Fraude douanière : la RDC peut-elle enfin stopper l’hémorragie ?

À Bandundu-Ville, l’annonce est passée presque comme une évidence. Pourtant, elle marque peut-être un tournant décisif : la République démocratique du Congo veut enfin reprendre le contrôle de ses frontières. Derrière les 300 millions de dollars mobilisés pour moderniser les douanes, il y a plus qu’un investissement technique. Il y a une bataille pour la souveraineté économique.

Car la réalité est brutale. Depuis des années, les frontières congolaises laissent filer des richesses considérables. Fraude, contrebande, sous-déclaration : autant de pratiques qui privent l’État de ressources vitales. Dans un pays où chaque dollar public compte, cette hémorragie n’est plus soutenable. Moderniser la Direction générale des douanes et accises n’est donc pas un luxe technologique, mais une nécessité budgétaire.

Le choix d’un financement syndiqué impliquant des banques commerciales marque, en ce sens, une évolution intéressante. Il traduit une confiance prudente dans la signature congolaise, mais aussi une sophistication croissante des montages financiers. En s’appuyant sur la redevance rémunératoire informatique comme garantie, les prêteurs ne prennent pas seulement un pari sur l’État : ils sécurisent leurs engagements sur des flux tangibles. C’est à la fois un signal positif et un rappel implicite des fragilités persistantes.

Mais ne nous trompons pas de débat. Le véritable enjeu n’est pas d’installer des scanners ou des radars. La technologie, à elle seule, ne combat pas la fraude. Elle peut la réduire, la compliquer, la rendre plus visible mais elle ne la supprime pas. Sans réforme profonde des pratiques administratives, sans lutte réelle contre la corruption et sans chaîne de responsabilité claire, ces équipements risquent de devenir des vitrines coûteuses.

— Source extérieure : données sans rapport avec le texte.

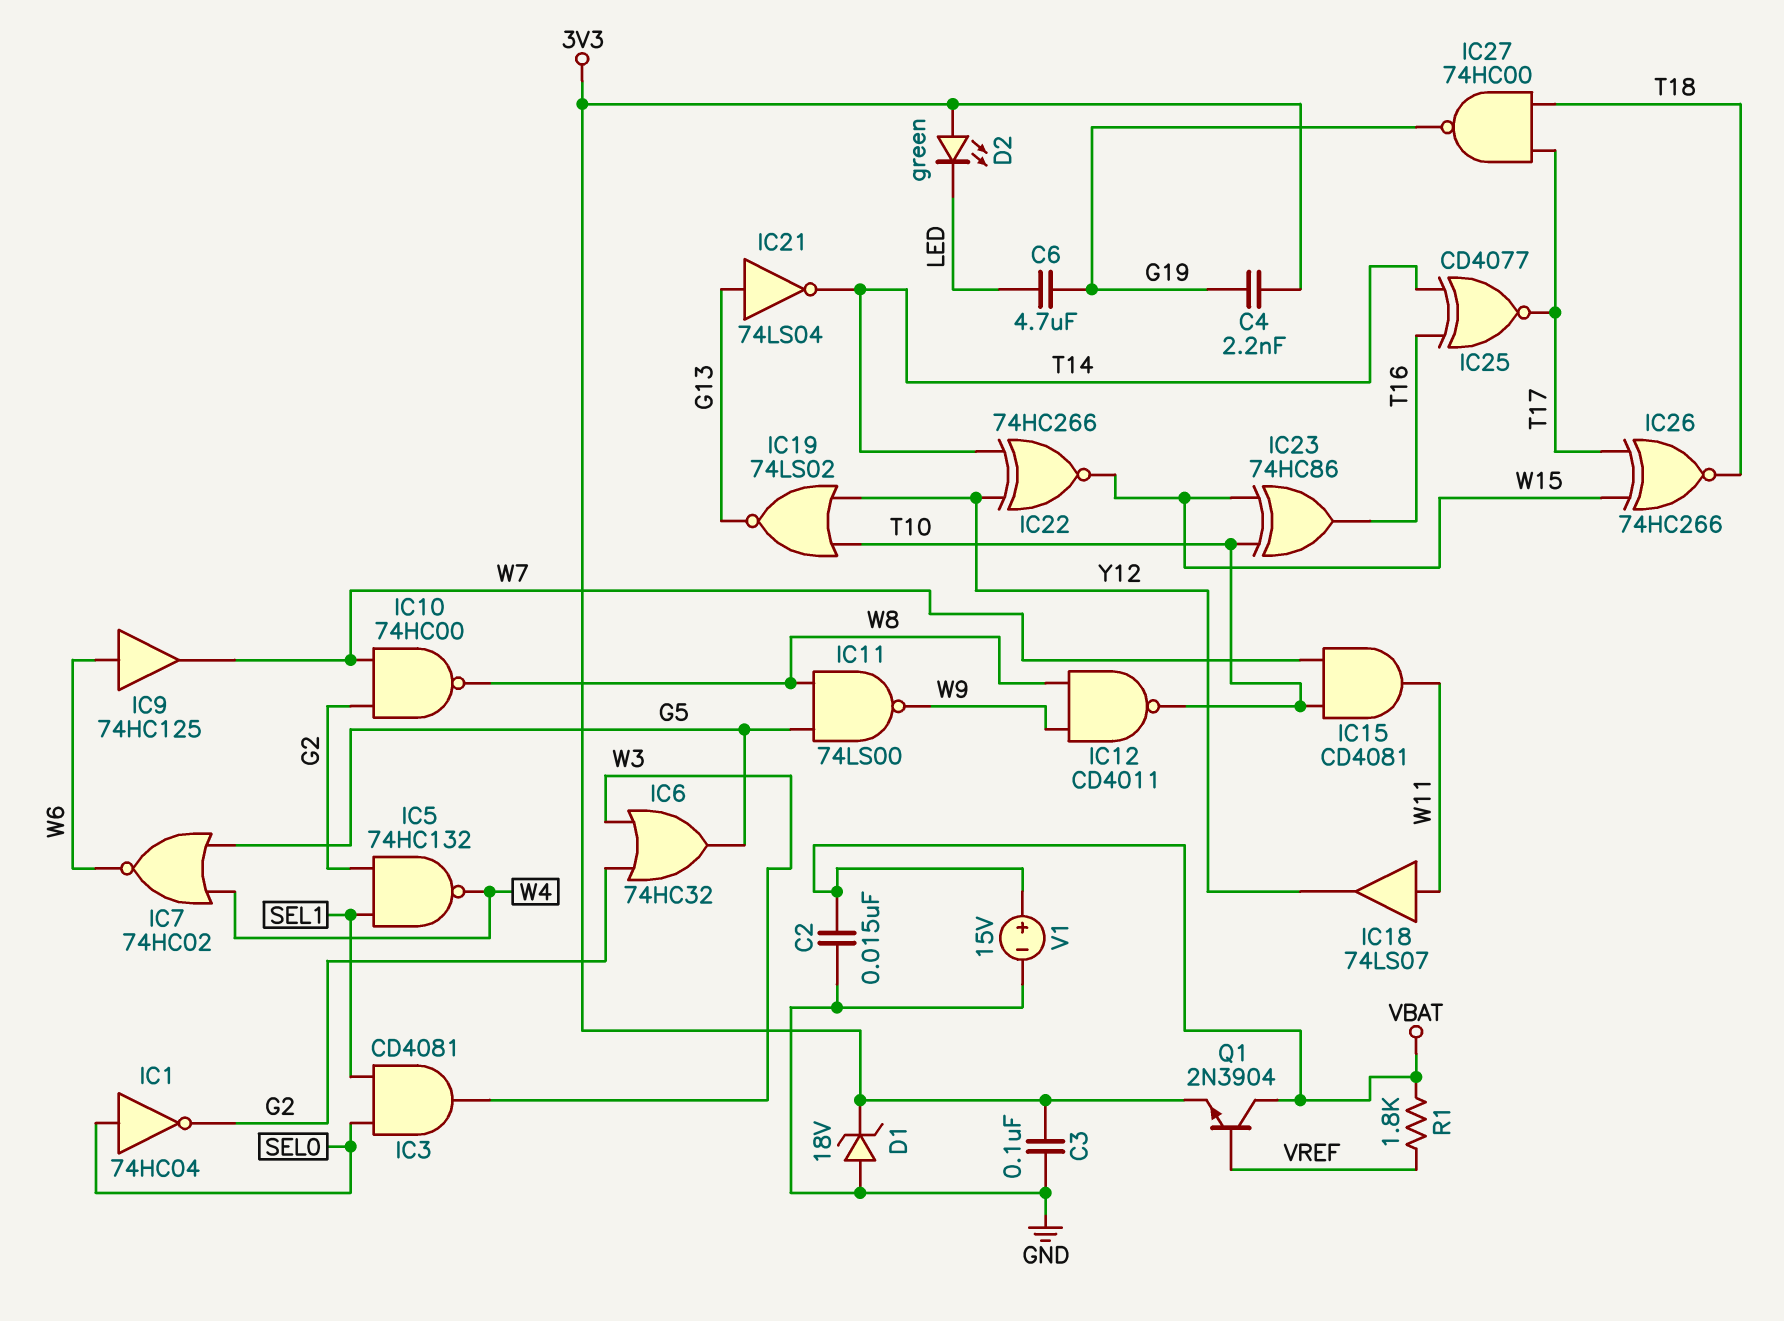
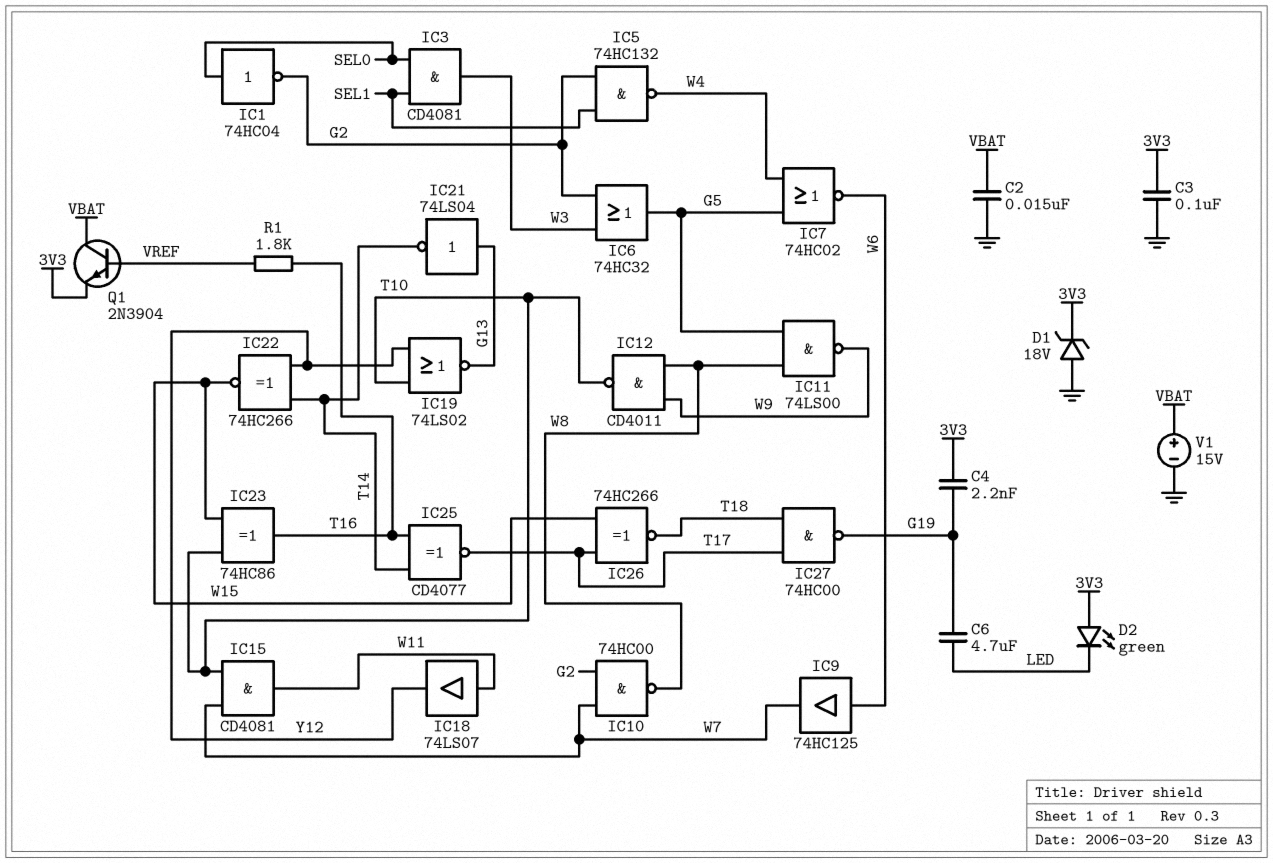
R1: 1.8k (VBAT, VREF) -> 1.8k (T16, VREF)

L’autre promesse, celle d’un élargissement de l’assiette fiscale, est tout aussi cruciale. Une douane efficace, c’est potentiellement des centaines de millions de dollars de recettes supplémentaires. De quoi financer des infrastructures, des écoles, des hôpitaux. De quoi desserrer l’étau budgétaire. Mais là encore, la condition est simple : que les recettes captées entrent réellement dans les caisses publiques.

La perspective d’un partenariat public-privé avec un consortium émirati pour la deuxième phase ajoute une dimension stratégique. Elle ouvre la voie à un transfert de compétences et à une gestion plus performante. Mais elle pose aussi une question sensible : jusqu’où déléguer une fonction aussi régalienne que le contrôle des frontières ? L’équilibre entre efficacité et souveraineté sera déterminant.

Au fond, cette réforme douanière est un test. Un test de crédibilité pour l’État congolais. Un test de cohérence entre ambitions affichées et capacité d’exécution. Et surtout, un test de volonté politique.Car moderniser les douanes, ce n’est pas seulement investir 300 millions de dollars. C’est décider que les règles s’appliquent à tous. C’est accepter de remettre en cause des rentes, des réseaux, des habitudes. C’est faire le choix, enfin, d’un État qui contrôle ses flux au lieu de les subir.La République démocratique du Congo n’a pas seulement besoin de scanners. Elle a besoin d’une révolution silencieuse dans la manière dont elle administre ses frontières. Sans cela, même les technologies les plus avancées ne feront que regarder passer la fraude en haute définition.